No, most people probably didn’t know McDill’s name. He was the songwriter – the guy behind the guy (or gal). But they could probably hum along as Mel McDaniel sang McDill’s hit, “Baby’s Got Her Blue Jeans On.” 

McDill wrote an astonishing 31 No. 1 songs in a career that spanned three decades and weathered a slew of changes in country music. 

He wrote enduring tunes like “Song of the South” for Alabama, “Good Ole Boys Like Me” for Don Williams, “Don’t Close Your Eyes” for Keith Whitley, and “Louisiana Saturday Night” for McDaniel. At the height of his career, people in Nashville’s music business joked that BMI, the music performing-rights organization that collects royalties for writers and performers, stood for “Bob McDill Incorporated.” But more important than his charted success, he also found a way to balance commerce and art by lending a literary sensibility to many of his songs. He explored the complicated South by reflecting it with detail, heart, and a work ethic that kept him aiming to write a song a week for 30 years. 

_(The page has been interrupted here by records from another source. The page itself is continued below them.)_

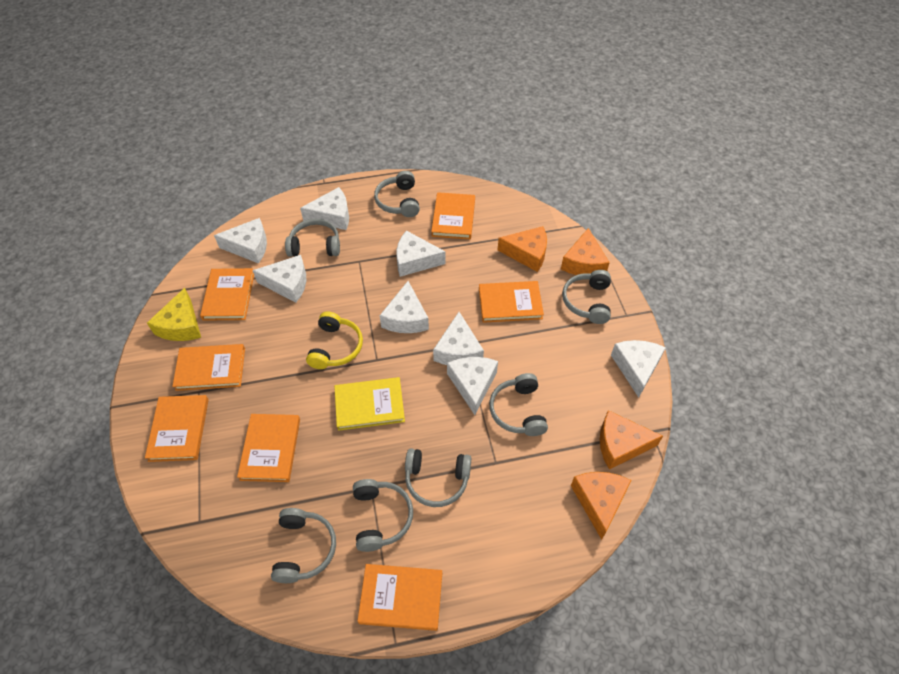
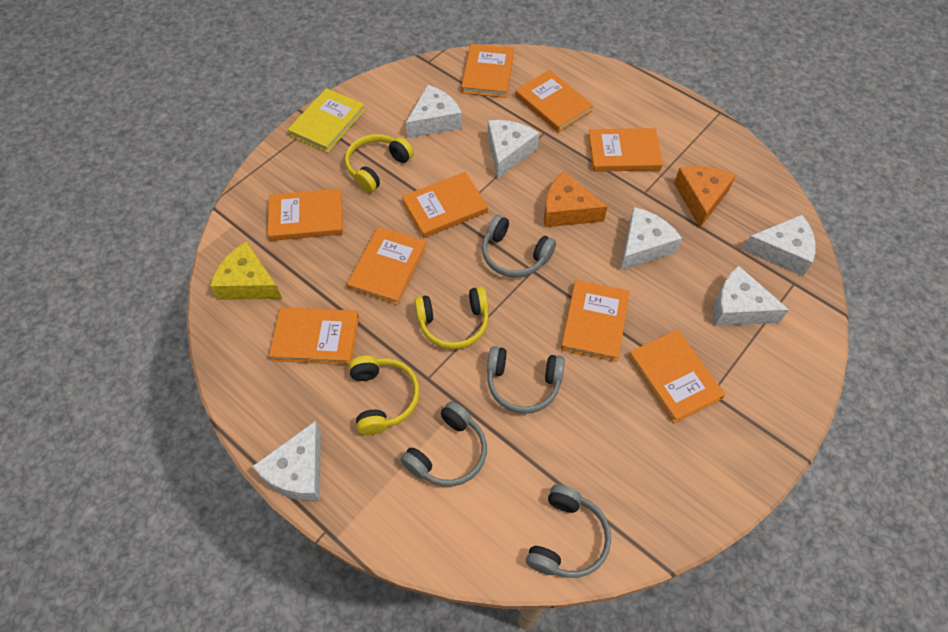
grey headphones: 7 -> 4
orange book: 7 -> 9
orange cheese: 4 -> 2
white cheese: 8 -> 6
yellow headphones: 1 -> 3

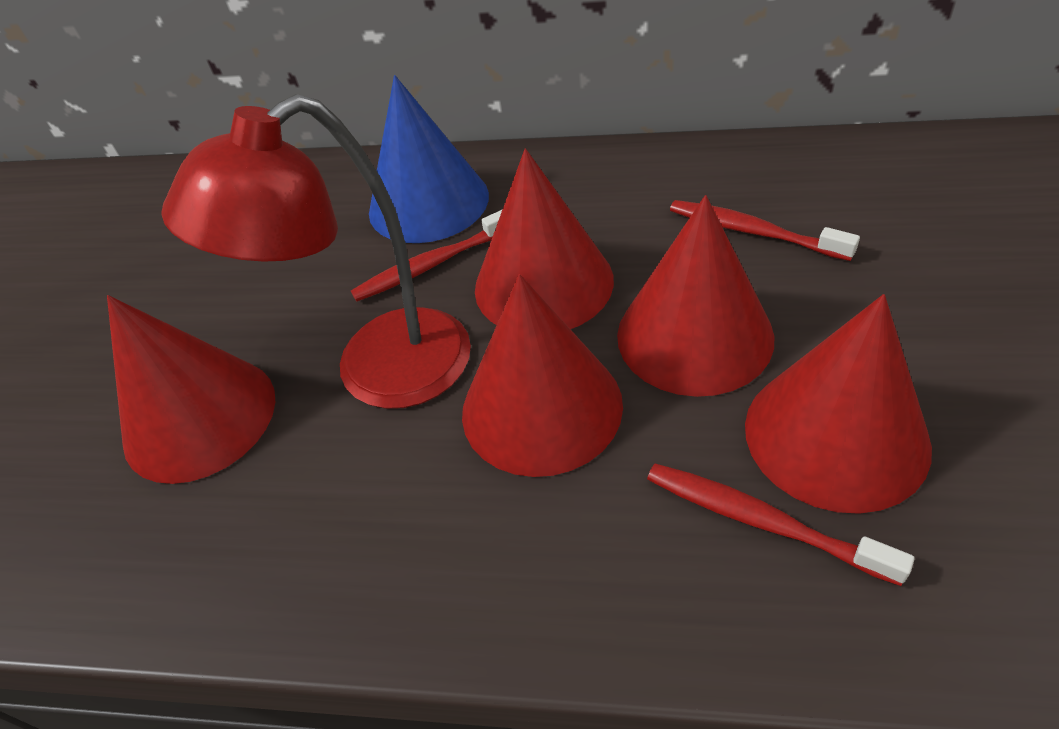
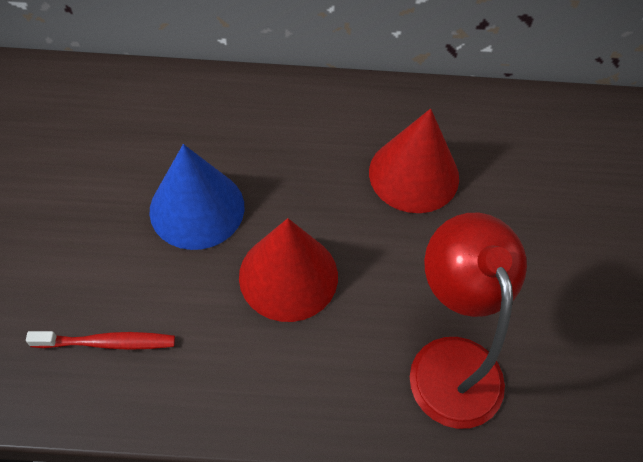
red cone: 5 -> 2
red toothbrush: 3 -> 1

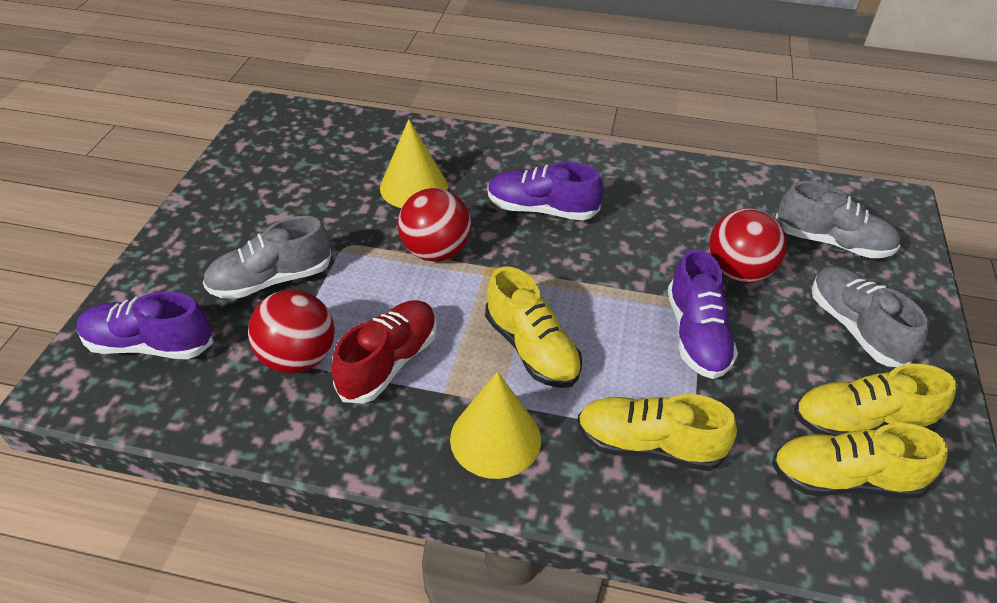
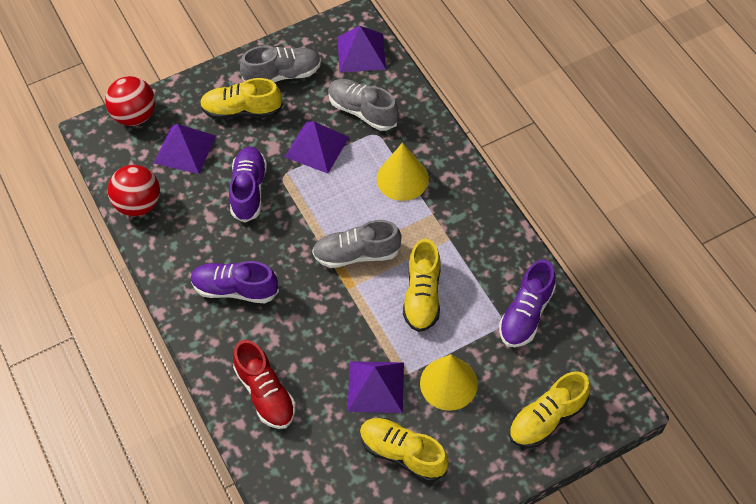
purple pyramid: 0 -> 4
red ball: 3 -> 2

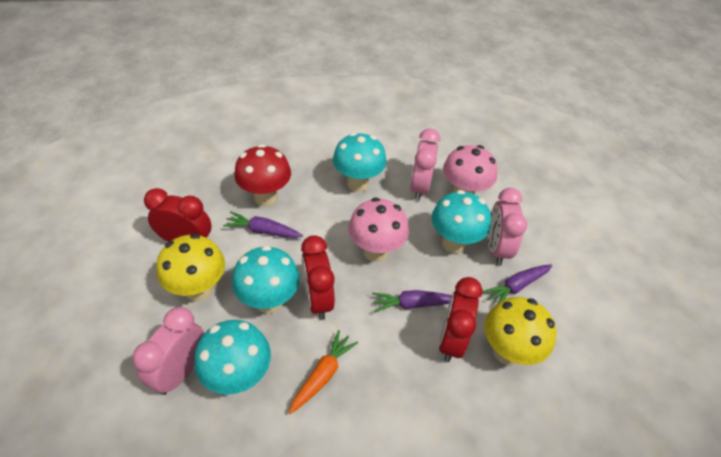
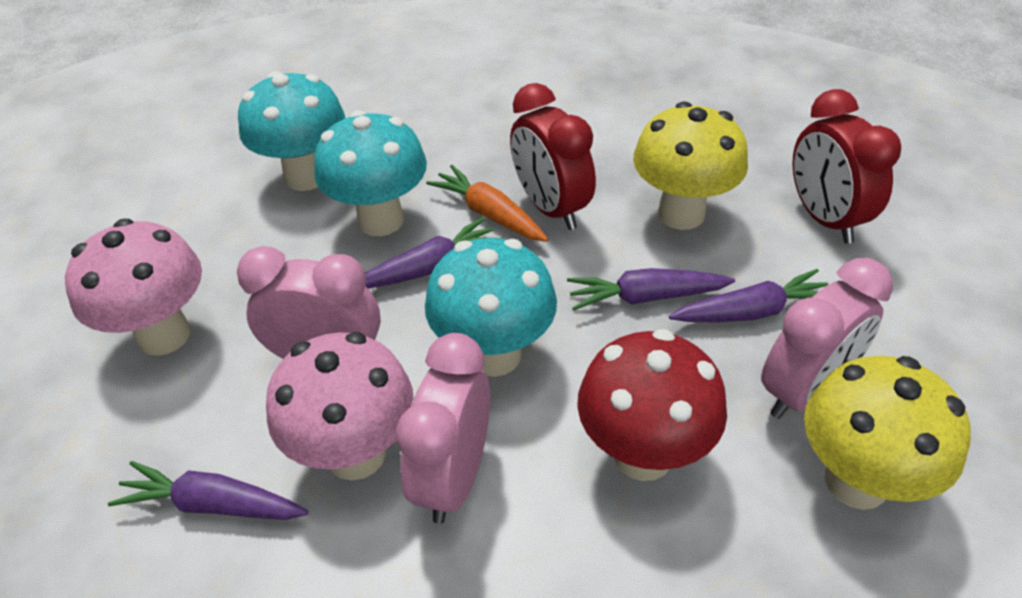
purple carrot: 3 -> 4
red clock: 3 -> 2
turquoise mushroom: 4 -> 3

Then, he just stopped. McDill hasn’t written a new song since the turn of the century. But last year, McDill made headlines in Nashville again when he donated his life’s work to the Country Music Hall of Fame and Museum – awards, recordings, photos and a 4-foot stack of 217 legal pads bearing the scribbled maps of a songwriting mind at work. 

“What a remarkable donation,” says Kyle Young, the CEO of the Country Music Hall of Fame and Museum. “It’s Bob saying, ‘Here’s my life.’”

The museum, which already has more than 2.5 million artifacts, held a rare donation ceremony for McDill’s work. The Hall had mounted such ceremonies only eight times previously (and often posthumously) — for relics like Mother Maybelle Carter’s guitar or Bill Monroe's mandolin.

“We don’t have days like this one often,” Young says at the event. 

As for McDill, who is now 73 years old, he shrugged off the fanfare with dry, unassuming humor.